Dabei konzentriert sich die Ausstellung zum einen auf Kriegels Cartoons: Präsentiert werden alle Originale aus dem ersten Cartoon-Buch „Hallo und andere wahre Geschichten“ aus dem Jahr 1982 und die wunderbare Sammlung an Hunde-Cartoons, die als „Kriegels Kleine Hunde-Kunde“ 1986 erschienen sind (übrigens mit einem Vorwort von Robert Gernhardt).
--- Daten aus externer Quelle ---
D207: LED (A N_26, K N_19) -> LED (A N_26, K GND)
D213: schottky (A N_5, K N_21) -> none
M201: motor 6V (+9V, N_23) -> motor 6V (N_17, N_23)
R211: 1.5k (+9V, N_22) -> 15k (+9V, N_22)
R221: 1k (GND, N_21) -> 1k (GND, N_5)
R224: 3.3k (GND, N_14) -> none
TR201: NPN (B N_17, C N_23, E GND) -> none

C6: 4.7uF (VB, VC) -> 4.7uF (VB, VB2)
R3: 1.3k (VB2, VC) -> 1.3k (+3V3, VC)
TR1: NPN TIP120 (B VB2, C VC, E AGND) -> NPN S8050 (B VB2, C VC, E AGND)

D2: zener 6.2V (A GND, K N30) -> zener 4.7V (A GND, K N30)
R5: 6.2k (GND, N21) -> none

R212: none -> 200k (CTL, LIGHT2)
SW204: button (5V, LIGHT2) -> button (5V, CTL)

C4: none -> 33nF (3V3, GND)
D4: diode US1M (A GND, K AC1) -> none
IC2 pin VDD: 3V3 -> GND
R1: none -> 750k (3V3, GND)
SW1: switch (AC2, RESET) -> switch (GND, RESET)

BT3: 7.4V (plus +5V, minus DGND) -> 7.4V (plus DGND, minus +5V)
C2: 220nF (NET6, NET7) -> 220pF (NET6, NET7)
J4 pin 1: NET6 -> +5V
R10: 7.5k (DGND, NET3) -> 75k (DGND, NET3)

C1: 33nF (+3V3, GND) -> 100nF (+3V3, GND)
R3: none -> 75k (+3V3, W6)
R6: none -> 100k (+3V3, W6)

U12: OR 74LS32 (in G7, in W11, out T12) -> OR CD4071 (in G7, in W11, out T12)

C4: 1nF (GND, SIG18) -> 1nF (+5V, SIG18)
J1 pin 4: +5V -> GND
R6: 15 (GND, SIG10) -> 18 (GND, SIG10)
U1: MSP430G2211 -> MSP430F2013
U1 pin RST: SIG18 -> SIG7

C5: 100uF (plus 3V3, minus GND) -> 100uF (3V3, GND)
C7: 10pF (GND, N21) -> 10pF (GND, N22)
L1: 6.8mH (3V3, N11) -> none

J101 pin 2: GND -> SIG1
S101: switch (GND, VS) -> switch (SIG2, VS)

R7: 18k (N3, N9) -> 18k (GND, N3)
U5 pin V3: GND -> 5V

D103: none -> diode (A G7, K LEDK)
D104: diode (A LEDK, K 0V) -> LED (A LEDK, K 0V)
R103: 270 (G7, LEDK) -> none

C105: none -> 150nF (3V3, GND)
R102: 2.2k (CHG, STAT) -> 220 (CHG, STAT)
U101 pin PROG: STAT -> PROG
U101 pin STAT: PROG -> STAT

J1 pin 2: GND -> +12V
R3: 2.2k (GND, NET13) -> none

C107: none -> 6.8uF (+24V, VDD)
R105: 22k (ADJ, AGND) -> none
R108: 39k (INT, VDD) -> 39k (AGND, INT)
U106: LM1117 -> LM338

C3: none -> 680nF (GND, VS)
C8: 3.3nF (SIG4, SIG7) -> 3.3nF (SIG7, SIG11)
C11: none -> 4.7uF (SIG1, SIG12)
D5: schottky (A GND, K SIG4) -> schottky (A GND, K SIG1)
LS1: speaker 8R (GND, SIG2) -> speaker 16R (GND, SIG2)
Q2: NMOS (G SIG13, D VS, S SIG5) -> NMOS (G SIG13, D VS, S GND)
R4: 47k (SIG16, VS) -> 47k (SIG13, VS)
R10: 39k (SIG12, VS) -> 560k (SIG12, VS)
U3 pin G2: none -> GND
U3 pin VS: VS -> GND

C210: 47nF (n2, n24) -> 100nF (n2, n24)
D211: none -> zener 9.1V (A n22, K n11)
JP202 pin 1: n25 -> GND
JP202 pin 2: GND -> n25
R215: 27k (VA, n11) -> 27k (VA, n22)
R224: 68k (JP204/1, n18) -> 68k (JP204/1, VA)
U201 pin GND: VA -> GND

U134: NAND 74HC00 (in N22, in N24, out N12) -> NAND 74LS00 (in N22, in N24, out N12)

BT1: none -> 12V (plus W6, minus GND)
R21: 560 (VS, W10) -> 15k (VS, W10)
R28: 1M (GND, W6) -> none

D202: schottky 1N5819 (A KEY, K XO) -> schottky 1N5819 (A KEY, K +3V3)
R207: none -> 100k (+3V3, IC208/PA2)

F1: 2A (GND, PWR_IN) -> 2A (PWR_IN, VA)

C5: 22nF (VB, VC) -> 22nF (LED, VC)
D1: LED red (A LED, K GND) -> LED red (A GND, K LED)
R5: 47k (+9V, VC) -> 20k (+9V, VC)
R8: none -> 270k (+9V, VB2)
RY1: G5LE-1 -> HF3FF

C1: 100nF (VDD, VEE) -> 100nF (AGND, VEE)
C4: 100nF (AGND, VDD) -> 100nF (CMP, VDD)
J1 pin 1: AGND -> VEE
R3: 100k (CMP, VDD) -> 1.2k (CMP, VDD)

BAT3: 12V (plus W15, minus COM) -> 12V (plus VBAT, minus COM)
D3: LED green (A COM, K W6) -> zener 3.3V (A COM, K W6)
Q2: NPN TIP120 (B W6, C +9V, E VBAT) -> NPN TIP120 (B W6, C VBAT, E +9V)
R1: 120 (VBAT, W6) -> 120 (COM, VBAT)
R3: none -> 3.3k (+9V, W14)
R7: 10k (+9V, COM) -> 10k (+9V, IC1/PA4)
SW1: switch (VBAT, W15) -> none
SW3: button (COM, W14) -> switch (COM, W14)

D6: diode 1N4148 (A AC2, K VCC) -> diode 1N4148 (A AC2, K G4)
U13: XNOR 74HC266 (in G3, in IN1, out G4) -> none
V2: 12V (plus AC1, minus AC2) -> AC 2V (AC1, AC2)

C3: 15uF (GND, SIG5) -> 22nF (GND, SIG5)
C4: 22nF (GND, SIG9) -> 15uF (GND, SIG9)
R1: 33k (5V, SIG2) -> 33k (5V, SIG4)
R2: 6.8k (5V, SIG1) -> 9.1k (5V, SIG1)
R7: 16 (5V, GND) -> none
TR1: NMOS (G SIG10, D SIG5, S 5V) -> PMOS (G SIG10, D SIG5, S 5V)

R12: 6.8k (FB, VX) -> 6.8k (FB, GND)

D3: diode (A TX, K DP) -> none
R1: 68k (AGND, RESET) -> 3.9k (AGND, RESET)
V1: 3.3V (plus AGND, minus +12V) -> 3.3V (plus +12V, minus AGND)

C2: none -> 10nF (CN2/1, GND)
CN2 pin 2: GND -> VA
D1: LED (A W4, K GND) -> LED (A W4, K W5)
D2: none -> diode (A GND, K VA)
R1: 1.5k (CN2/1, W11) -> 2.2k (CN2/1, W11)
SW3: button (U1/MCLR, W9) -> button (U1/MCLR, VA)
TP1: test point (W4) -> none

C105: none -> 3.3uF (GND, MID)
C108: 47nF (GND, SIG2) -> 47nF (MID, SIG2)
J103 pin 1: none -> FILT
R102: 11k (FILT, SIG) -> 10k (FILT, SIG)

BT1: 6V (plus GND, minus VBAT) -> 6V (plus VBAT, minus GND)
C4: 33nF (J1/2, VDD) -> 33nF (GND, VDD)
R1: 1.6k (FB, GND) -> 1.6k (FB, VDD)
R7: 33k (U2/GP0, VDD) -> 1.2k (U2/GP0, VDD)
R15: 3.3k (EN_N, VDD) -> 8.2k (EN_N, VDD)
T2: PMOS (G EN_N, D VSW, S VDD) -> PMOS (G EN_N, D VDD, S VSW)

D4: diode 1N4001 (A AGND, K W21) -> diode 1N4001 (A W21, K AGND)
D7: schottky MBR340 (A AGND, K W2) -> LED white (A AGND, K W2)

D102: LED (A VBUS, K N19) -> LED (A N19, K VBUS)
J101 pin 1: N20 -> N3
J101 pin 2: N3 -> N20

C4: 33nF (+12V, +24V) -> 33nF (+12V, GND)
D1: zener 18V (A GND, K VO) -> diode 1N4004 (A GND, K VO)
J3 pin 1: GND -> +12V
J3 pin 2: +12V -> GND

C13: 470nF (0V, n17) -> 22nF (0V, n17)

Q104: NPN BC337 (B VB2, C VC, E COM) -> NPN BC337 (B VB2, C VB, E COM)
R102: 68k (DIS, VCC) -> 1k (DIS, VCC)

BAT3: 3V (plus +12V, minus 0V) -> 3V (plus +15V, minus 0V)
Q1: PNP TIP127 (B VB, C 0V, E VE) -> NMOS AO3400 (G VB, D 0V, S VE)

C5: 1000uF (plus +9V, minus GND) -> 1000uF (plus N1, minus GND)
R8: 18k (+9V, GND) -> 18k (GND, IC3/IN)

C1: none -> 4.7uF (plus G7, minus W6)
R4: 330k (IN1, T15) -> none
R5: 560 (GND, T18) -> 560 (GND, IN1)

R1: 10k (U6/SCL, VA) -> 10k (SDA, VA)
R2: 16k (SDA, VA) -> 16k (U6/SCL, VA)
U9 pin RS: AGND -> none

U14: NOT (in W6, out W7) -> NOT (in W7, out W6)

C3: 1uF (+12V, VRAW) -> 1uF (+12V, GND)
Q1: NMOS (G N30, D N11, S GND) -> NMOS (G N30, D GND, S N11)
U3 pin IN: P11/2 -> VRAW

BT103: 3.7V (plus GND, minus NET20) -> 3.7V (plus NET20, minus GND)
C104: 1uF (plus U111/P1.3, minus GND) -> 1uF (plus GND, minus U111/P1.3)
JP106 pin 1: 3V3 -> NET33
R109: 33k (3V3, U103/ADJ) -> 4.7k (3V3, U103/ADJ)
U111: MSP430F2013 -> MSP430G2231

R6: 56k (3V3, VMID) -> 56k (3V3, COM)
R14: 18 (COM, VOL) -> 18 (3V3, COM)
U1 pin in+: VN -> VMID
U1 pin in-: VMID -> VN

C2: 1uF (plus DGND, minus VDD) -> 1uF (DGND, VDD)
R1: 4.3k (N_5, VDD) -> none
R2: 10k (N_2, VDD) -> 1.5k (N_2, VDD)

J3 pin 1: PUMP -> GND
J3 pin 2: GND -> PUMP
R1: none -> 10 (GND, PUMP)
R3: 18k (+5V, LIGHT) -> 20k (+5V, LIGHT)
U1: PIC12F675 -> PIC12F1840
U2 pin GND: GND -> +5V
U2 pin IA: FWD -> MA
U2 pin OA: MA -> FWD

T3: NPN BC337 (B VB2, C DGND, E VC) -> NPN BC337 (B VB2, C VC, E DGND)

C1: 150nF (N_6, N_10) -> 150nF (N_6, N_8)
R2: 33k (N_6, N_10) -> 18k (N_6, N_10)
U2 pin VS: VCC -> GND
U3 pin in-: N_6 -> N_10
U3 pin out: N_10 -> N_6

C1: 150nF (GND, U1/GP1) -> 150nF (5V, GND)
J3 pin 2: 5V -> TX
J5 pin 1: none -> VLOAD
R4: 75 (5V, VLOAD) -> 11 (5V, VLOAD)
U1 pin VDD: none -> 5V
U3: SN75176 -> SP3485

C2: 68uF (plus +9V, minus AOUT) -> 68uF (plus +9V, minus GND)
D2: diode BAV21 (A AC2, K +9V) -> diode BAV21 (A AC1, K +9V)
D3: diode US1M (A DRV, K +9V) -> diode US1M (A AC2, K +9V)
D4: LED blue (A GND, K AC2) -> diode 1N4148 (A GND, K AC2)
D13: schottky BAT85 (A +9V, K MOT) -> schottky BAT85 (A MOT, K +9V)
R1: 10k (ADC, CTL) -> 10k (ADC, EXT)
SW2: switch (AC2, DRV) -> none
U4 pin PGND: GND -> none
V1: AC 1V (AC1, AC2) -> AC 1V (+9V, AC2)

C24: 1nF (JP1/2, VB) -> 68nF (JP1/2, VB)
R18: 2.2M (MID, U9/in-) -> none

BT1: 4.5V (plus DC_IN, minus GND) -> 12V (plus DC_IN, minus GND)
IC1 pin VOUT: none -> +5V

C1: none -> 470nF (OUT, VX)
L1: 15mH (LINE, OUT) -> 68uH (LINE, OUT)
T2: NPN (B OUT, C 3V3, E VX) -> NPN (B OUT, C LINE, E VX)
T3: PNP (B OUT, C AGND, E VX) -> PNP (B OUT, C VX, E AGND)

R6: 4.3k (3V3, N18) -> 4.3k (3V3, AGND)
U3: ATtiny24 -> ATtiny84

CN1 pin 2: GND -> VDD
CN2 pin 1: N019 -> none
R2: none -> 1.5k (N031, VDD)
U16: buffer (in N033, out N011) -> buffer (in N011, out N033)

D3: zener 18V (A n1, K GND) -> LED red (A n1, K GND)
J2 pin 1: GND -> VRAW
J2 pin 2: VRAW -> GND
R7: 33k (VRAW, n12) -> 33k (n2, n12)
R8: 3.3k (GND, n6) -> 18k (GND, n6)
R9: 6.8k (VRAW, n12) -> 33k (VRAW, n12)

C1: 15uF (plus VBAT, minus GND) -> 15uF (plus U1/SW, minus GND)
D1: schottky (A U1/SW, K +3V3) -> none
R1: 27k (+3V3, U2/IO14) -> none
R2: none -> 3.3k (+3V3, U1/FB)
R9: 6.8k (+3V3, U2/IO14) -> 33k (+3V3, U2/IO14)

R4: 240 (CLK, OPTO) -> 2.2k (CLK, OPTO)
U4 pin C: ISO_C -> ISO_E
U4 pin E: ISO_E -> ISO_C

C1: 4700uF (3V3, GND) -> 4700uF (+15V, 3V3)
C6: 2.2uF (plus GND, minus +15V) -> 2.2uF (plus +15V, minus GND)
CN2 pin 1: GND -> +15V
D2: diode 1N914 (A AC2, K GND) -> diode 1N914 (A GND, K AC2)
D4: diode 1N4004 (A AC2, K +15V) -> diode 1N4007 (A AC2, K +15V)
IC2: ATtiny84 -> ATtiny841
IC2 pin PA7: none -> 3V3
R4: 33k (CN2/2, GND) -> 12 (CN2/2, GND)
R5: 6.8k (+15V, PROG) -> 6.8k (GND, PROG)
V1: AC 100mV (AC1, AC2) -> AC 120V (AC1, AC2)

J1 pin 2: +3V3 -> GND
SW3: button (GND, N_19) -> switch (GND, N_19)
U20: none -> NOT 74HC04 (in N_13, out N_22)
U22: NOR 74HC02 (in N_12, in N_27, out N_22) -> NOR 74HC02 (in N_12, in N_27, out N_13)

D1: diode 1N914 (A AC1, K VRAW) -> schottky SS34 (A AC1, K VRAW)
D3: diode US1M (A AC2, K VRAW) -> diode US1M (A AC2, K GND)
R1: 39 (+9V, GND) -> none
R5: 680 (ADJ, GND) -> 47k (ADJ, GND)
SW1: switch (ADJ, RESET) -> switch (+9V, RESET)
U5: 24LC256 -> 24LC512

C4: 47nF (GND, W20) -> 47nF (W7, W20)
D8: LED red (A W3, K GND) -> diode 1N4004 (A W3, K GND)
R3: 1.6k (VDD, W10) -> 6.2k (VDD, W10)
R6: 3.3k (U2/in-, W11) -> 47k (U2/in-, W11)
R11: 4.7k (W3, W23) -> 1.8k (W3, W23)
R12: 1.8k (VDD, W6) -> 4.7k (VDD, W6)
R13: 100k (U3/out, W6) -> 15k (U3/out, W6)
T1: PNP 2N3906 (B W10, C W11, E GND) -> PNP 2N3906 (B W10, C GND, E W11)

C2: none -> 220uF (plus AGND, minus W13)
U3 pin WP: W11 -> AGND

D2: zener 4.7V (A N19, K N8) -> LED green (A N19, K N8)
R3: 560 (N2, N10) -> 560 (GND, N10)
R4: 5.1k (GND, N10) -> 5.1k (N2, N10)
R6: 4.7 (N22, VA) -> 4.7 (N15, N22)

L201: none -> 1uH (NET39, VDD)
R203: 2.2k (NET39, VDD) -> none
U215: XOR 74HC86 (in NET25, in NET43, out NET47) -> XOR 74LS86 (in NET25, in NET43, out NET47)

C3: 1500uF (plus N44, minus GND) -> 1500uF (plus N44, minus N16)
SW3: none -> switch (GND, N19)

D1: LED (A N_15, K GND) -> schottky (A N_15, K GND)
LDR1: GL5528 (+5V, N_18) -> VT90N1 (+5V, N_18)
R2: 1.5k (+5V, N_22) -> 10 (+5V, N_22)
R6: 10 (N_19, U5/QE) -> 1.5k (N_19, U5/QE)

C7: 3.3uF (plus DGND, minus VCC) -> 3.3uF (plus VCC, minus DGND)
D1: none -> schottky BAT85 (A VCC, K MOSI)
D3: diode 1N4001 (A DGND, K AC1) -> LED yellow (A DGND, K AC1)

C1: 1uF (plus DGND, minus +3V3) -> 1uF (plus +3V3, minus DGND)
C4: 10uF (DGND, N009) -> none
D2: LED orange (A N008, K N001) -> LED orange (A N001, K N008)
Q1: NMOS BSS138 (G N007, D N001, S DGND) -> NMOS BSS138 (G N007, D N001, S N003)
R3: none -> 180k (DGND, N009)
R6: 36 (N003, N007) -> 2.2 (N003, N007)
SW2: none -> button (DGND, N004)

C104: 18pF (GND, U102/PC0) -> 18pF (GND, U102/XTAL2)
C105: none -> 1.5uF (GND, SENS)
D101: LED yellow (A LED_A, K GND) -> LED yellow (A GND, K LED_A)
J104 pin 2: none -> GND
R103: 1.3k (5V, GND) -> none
Ebenfalls gezeigt werden Cartoons zu dem beim Genussmenschen Kriegel zentralen Thema Essen und Trinken: In diversen Gemeinschaftsprojekten mit Kriegels Freunden, dem Sternekoch Vincent Klink und dem Literaturwissenschaftler Stephan Opitz entstand eine Fülle an kulinarischen Karikaturen (u.a. für die Kolumne „Geschmackssache“). Eine Auswahl dieser Blätter ist in der Ausstellung zu sehen, ebenso wie einige von Kriegels wunderbaren Bierbildern. Daneben versammelt die Frankfurter Schau weitere Cartoons und Karikaturen aus den verschiedensten Zusammenhängen, darunter verschiedene Geistesgrößen wie Theodor W. Adorno in ungewohnten Situationen, Portraits von seinen Musiker-Kollegen und eine Serie zum Thema „Körpersprache und Fußball“.
Das gängige Cartoon-Format völlig gesprengt hatte Kriegel mit einem Projekt, woran er 1993 bis 1998 arbeitete und dessen Ergebnis ebenfalls ausgestellt ist: Eine Papierrolle, an der er während fünf Jahren als eine Art Entspannungsübung während dem Komponieren fortlaufend zeichnete, und die zum Schluss eine Länge von über 6 Metern erreichte.

Neben den Cartoons sind ein weiterer wichtiger Aspekt aus Kriegels zeichnerischem Schaffen seine Illustrationen: Das Caricatura Museum präsentiert neben vielen Coverzeichnungen für den Haffmans-Verlag das letzte von Volker Kriegel vollendete Projekt, seine Tier-Bilder zu Roger Willemsens „Karneval der Tiere“ (2003), wie auch Kriegels Illustrationen für die Büchergilde Gutenberg zu Alphonse Daudets „Das Geheimnis von Maître Cornille“ und weitere Illustrationsprojekte für diverse Bücher. Hervorzuheben sind dabei im Frankfurter Kontext vor allem Kriegels Zeichnungen für die Weihnachtsgeschichte „Erna, der Baum nadelt!“ aus der Feder von Robert Gernhardt, Bernd Eilert und Pit Knorr, die im Caricatura Museum natürlich komplett ausgestellt werden.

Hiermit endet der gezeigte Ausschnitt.